Our Lord concluded solemnly: 

Wherever the Gospel is proclaimed, throughout the whole world, what she has done will be told in remembrance of this woman.”(Mk. 14, 9.)

In her Eucharistic cult for the Body of her Lord, the Church will commemorate this anointing throughout the centuries, thus fulfilling the prophecy. Before giving His Body as food for His Apostles, Jesus wished to wash their feet, in order to unite them to His sacrifice. How can we not see in this “slave’s service” a response to Mary Magdalene’s gesture of humble love?

For the partisans of the “three Marys,” there is no question later on in the Gospel of the one they call “Mary of Bethany.” “But then,” asks Brother Decouvoux, “after the messianic anointing of Jesus at Bethany, does this great friend disappear for good?One must really have a bizarre conception of friendship to accept without question that the female disciple whom Jesus loved, the privileged one of His Heart, did not lift a finger – that she was absent both at Golgotha and at the tomb.” (Cahier de la Sainte Baume no 1, 1987, p. 13.)

AT THE FOOT OF THE CROSS

In fact, how can we conceive that Mary, sister of Martha and Lazarus, who came to perform such a gesture on the Body of Jesus and who had received such praise from the Master, is not Mary of Magdala, faithful in following the Lord from Galilee, of whom the Evangelists say that she stood at the foot of the Cross beside the Mother of Jesus and Saint John?

All the Evangelists report it.

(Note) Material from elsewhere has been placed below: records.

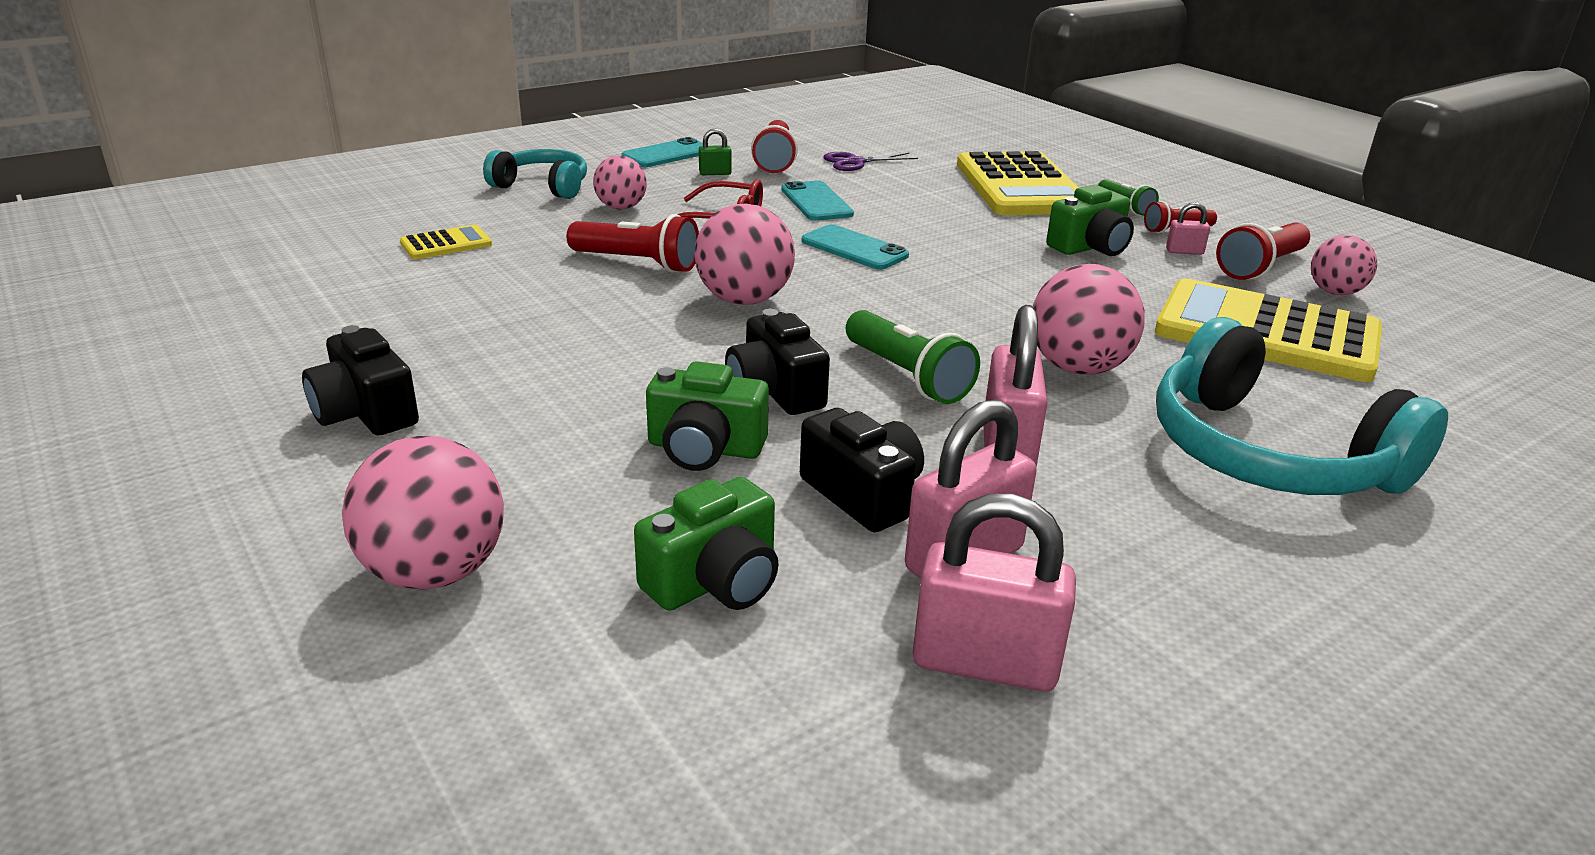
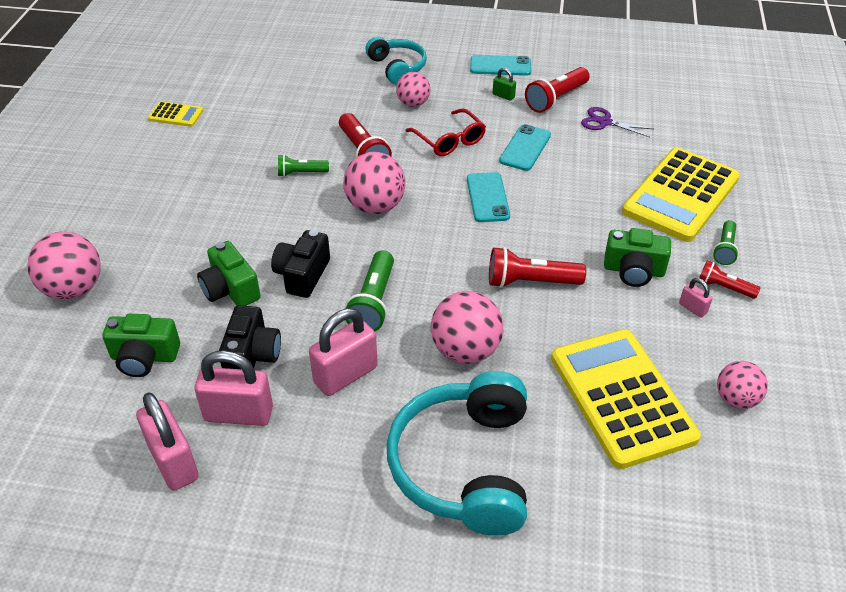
camera: 45 degrees right, 15 degrees up
(365, 412) = (145, 192): black camera -> none
(446, 244) = (298, 94): yellow calculator -> yellow calculator (176, 115)
(588, 307) = (301, 173): none -> green flashlight
(1260, 267) = (723, 350): red flashlight -> red flashlight (530, 282)

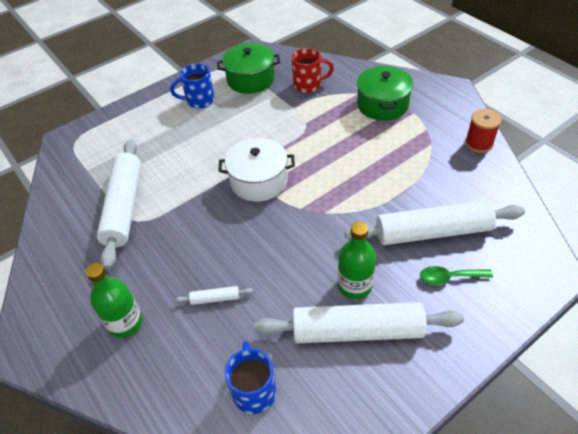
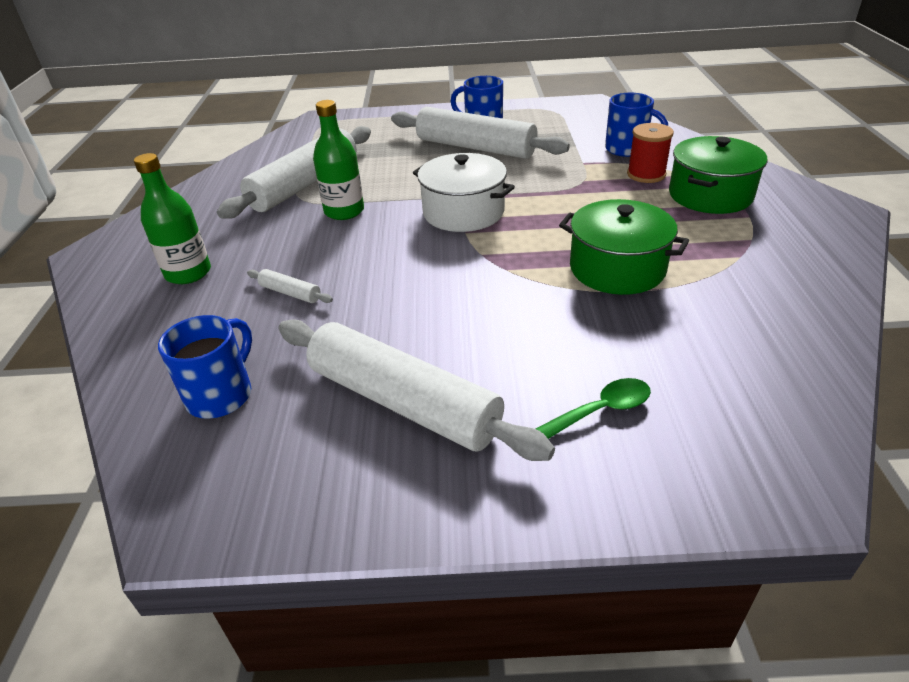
camera: 35 degrees right, 10 degrees down
(250, 79) = (561, 126): green pot -> green pot (617, 268)
(308, 85) = (627, 149): red mug -> blue mug
(355, 285) = (457, 355): green bottle -> green bottle (344, 211)
(432, 232) = (633, 349): white rolling pin -> white rolling pin (475, 147)
(449, 277) = (601, 410): green spoon -> green spoon turned 120 degrees clockwise
(478, 143) = (825, 282): red spool -> red spool (646, 174)

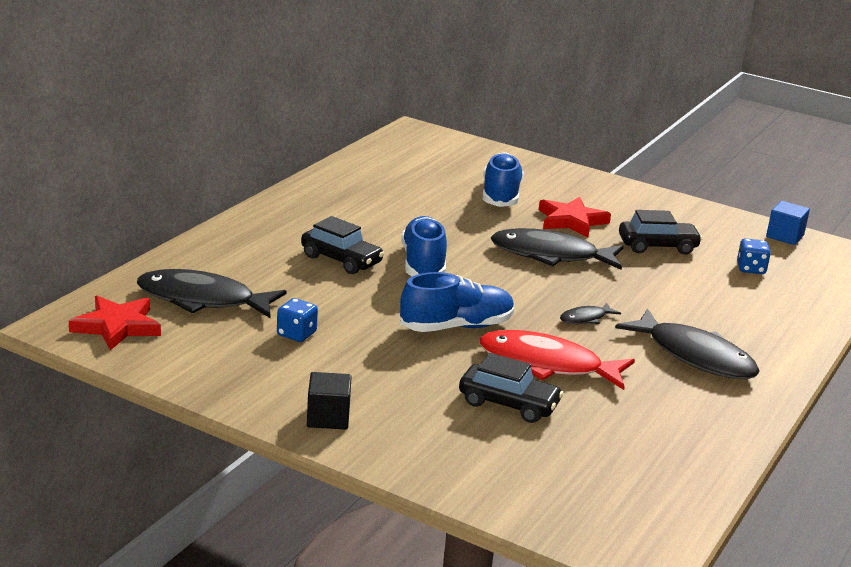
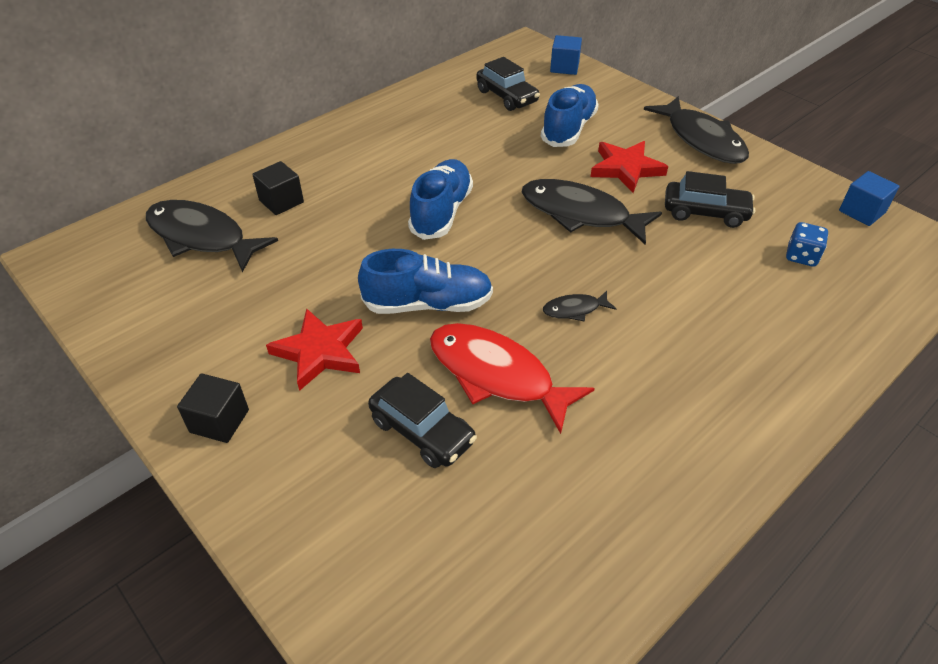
camera: 20 degrees right, 20 degrees up
(117, 326) = (103, 262): red star -> red star (320, 352)
(260, 268) = (281, 201): none -> black cube
(296, 334) = (261, 294): blue dice -> none
(341, 260) = (364, 199): black car -> black car (507, 96)
(466, 147) = (564, 67): none -> blue cube
(694, 356) = (676, 385): black fish -> black fish (701, 140)

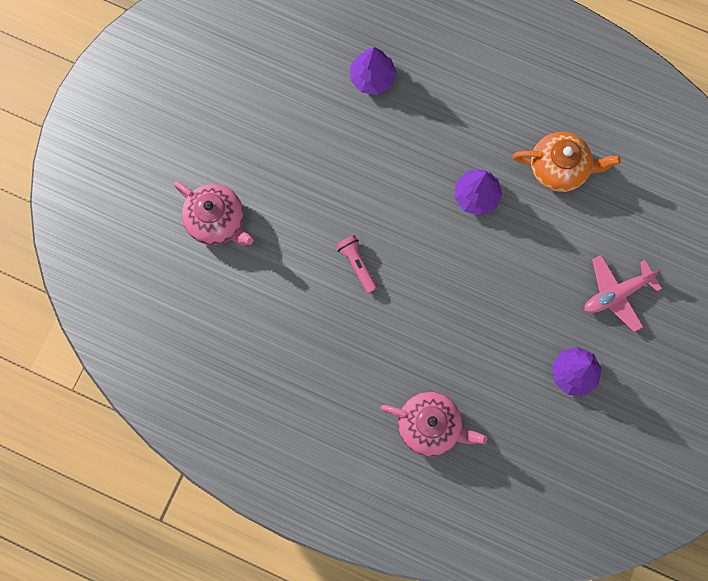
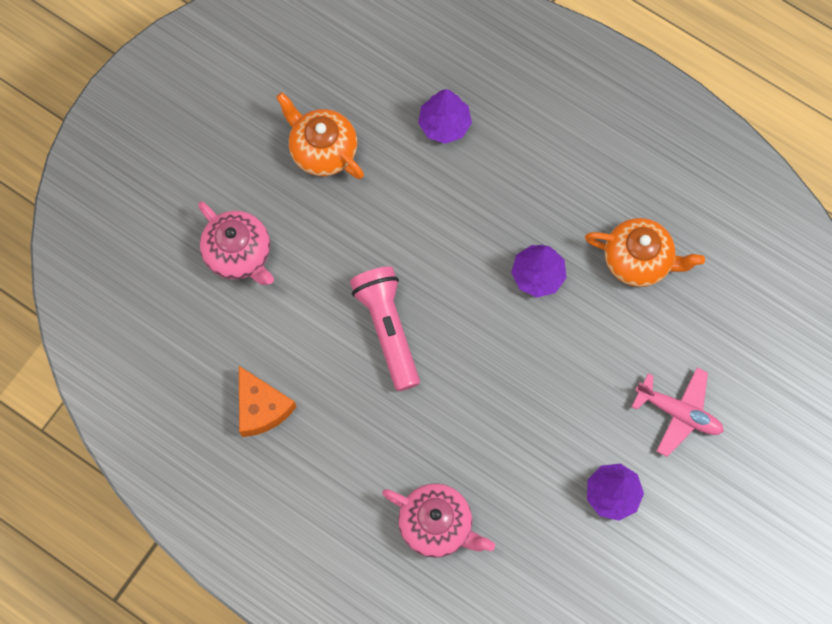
camera: 10 degrees right, 5 degrees down
(261, 351) = (261, 407): none -> orange cheese
(271, 118) = (322, 150): none -> orange teapot
(357, 264) = (388, 329): pink flashlight -> pink flashlight, size x1.80
(616, 294) = (678, 413): pink plane -> pink plane turned 135 degrees counterclockwise

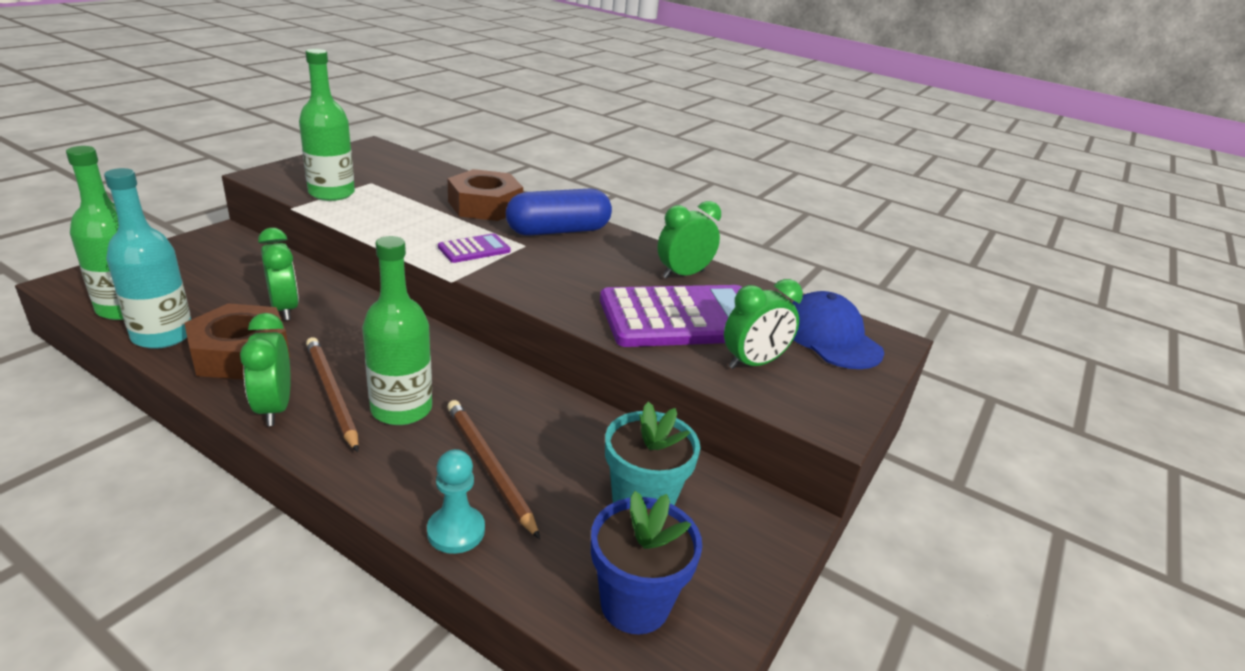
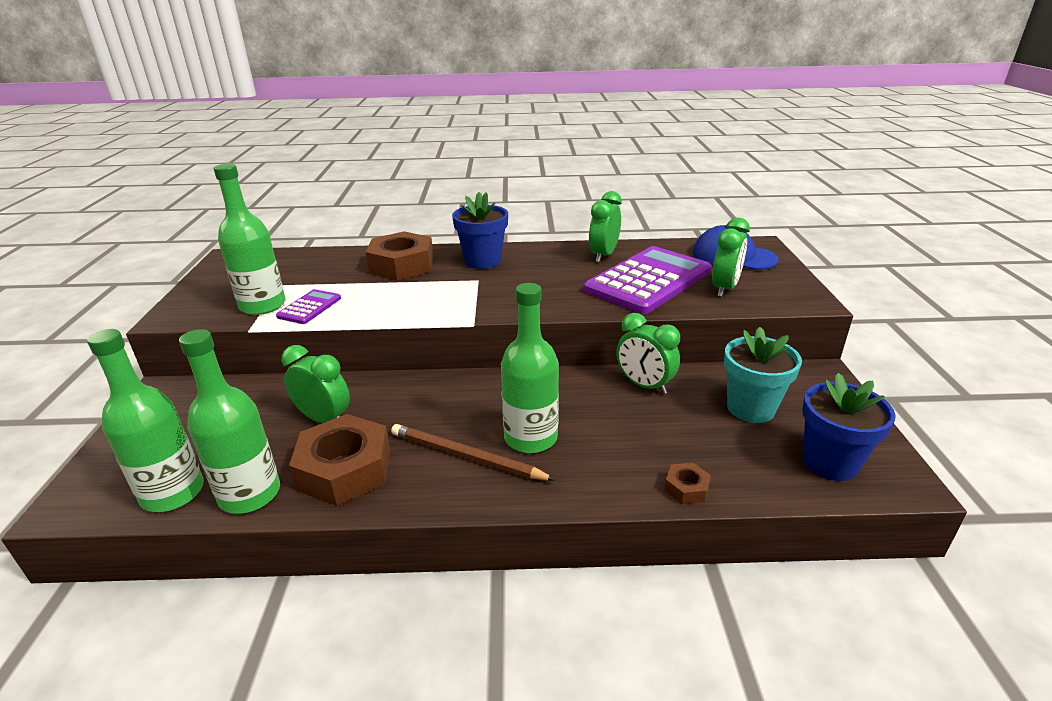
camera: 30 degrees left, 0 degrees up
(162, 335) = (250, 494): turquoise bottle -> green bottle
(274, 408) = (441, 490): green clock -> green clock (644, 385)
(456, 531) = (686, 488): turquoise pawn -> brown nut
(474, 249) = (449, 297): purple calculator -> purple calculator (309, 307)
(489, 467) = (642, 439): brown pencil -> none
(558, 231) = (483, 261): blue capsule -> blue flower pot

Saint John is the most explicit: “Near the cross of Jesus stood His mother and His mother’s sister Mary, the wife of Clopas, and Mary of Magdala”. (Jn. 19, 25.) They were there for the Hour of sacrifice, first at a distance and then, once they were allowed to pass the cordon of soldiers, at the very foot of the Cross. They forgot their own suffering and distress in order to be only presence, love, and compassion for the One who was dying in the death throes of His terrible struggle against the Prince of this world. It was the hour of perfect love.

Jesus willed to give everything, even to the last drop of His Blood, before His sacred Body, unfastened from the Cross, was placed in the tomb by Joseph of Arimathea, buried like a grain of wheat fallen into the soil: “If it dies, it bears much fruit.” (Jn. 12, 24.) Mary was there for the hour of the burial as Jesus had foretold, but she did not go into the sepulchre, in accordance with Jewish custom: “Now Mary of Magdala and the other Mary were there, sitting opposite the sepulchre.” (Mt. 27, 61.) There could not be more qualified witnesses to report the sequel.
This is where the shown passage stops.